Find out about our current, on-going, critical care research trials

Critical care

Trial: MOTION - Methylnaltrexone for the treatment of opioid induced constipation and gastro-intestinal stasis in intensive care patients

Research area

Critical care

Summary

We are investigating whether the drug, Methylnaltrexone, helps to treat constipation in critically ill patients.

Critically ill patients have their lungs supported by a ventilator. This is essential to keep the patients alive, but unfortunately very uncomfortable and may make them cough a lot, so the patients are sedated with strong pain relieving drugs known as opioids. However the pain killing drugs can cause constipation, and this has been shown to be detrimental to the patient.

Constipation increases with the time patients spend on a ventilator, which increases the chance of infection and decreases the chance of survival and can be very uncomfortable. Opioids can also have negative direct effects on the patients’ immune system and susceptibility to infection.

We acknowledge the importance of treating opioid induced constipation. All patients are given regular laxatives, but we often find that this is not enough. Methylnaltrexone has been shown to be effective in treating other patients on long-term opioids. We do not know if critically ill patients would also benefit from this intervention.

Who can take part?

Patients who have not opened their bowels since admission to the intensive care unit (ICU). We will have started regular laxatives, but if this does not work, we would like to investigate if Methylnaltrexone or a placebo (a dummy drug) is the best option to treat the constipation.

Study location

Contact Marie Templeton, research and clinical audit manager
Email: m.templeton@nhs.net

 

Trial: LeoPARDS - An efficacy and mechanism evaluation study of Levosimendan for the prevention of acute organ dysfunction in sepsis

Research area

Critical care

Summary

We are investigating a treatment for septic shock. Treatment of septic shock includes giving patients adrenaline-like drugs via drips into a large vein.

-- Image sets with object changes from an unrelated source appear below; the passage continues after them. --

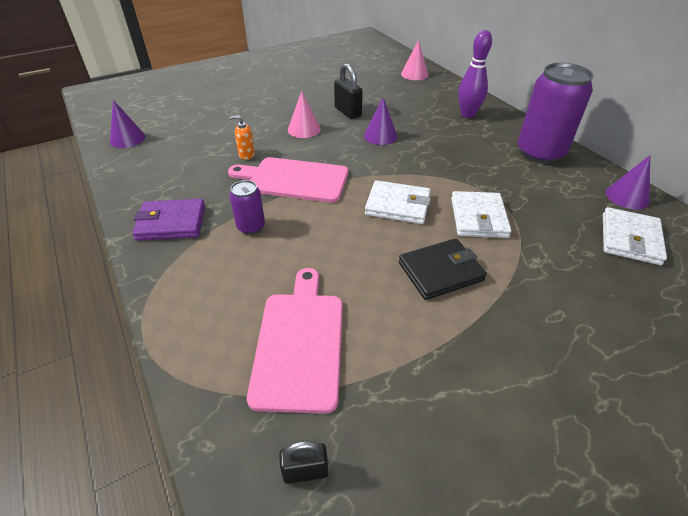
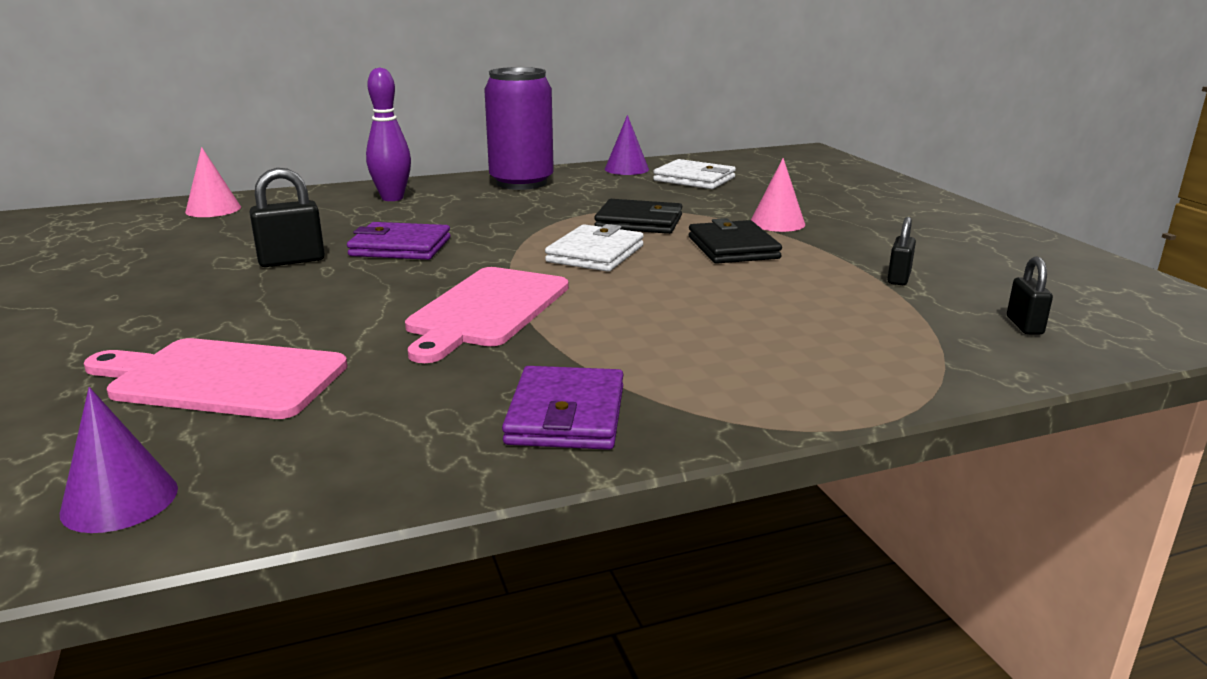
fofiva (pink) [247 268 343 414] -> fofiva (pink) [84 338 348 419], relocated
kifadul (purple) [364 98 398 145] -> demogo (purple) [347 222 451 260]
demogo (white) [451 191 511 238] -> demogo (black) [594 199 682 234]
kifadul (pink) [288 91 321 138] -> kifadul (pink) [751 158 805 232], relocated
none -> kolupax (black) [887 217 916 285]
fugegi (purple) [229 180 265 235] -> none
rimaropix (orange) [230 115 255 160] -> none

However, we know that adrenaline-like drugs can have side-effects.

We are investigating a different type of drug called levosimendan that works in a different way to adrenaline-type drugs.

Who can take part?

Patients with low blood pressure due to a severe infection and who are being supported with powerful adrenaline-like drugs.

Please note that we are only able to include patients in the study within 24 hours of them becoming unwell.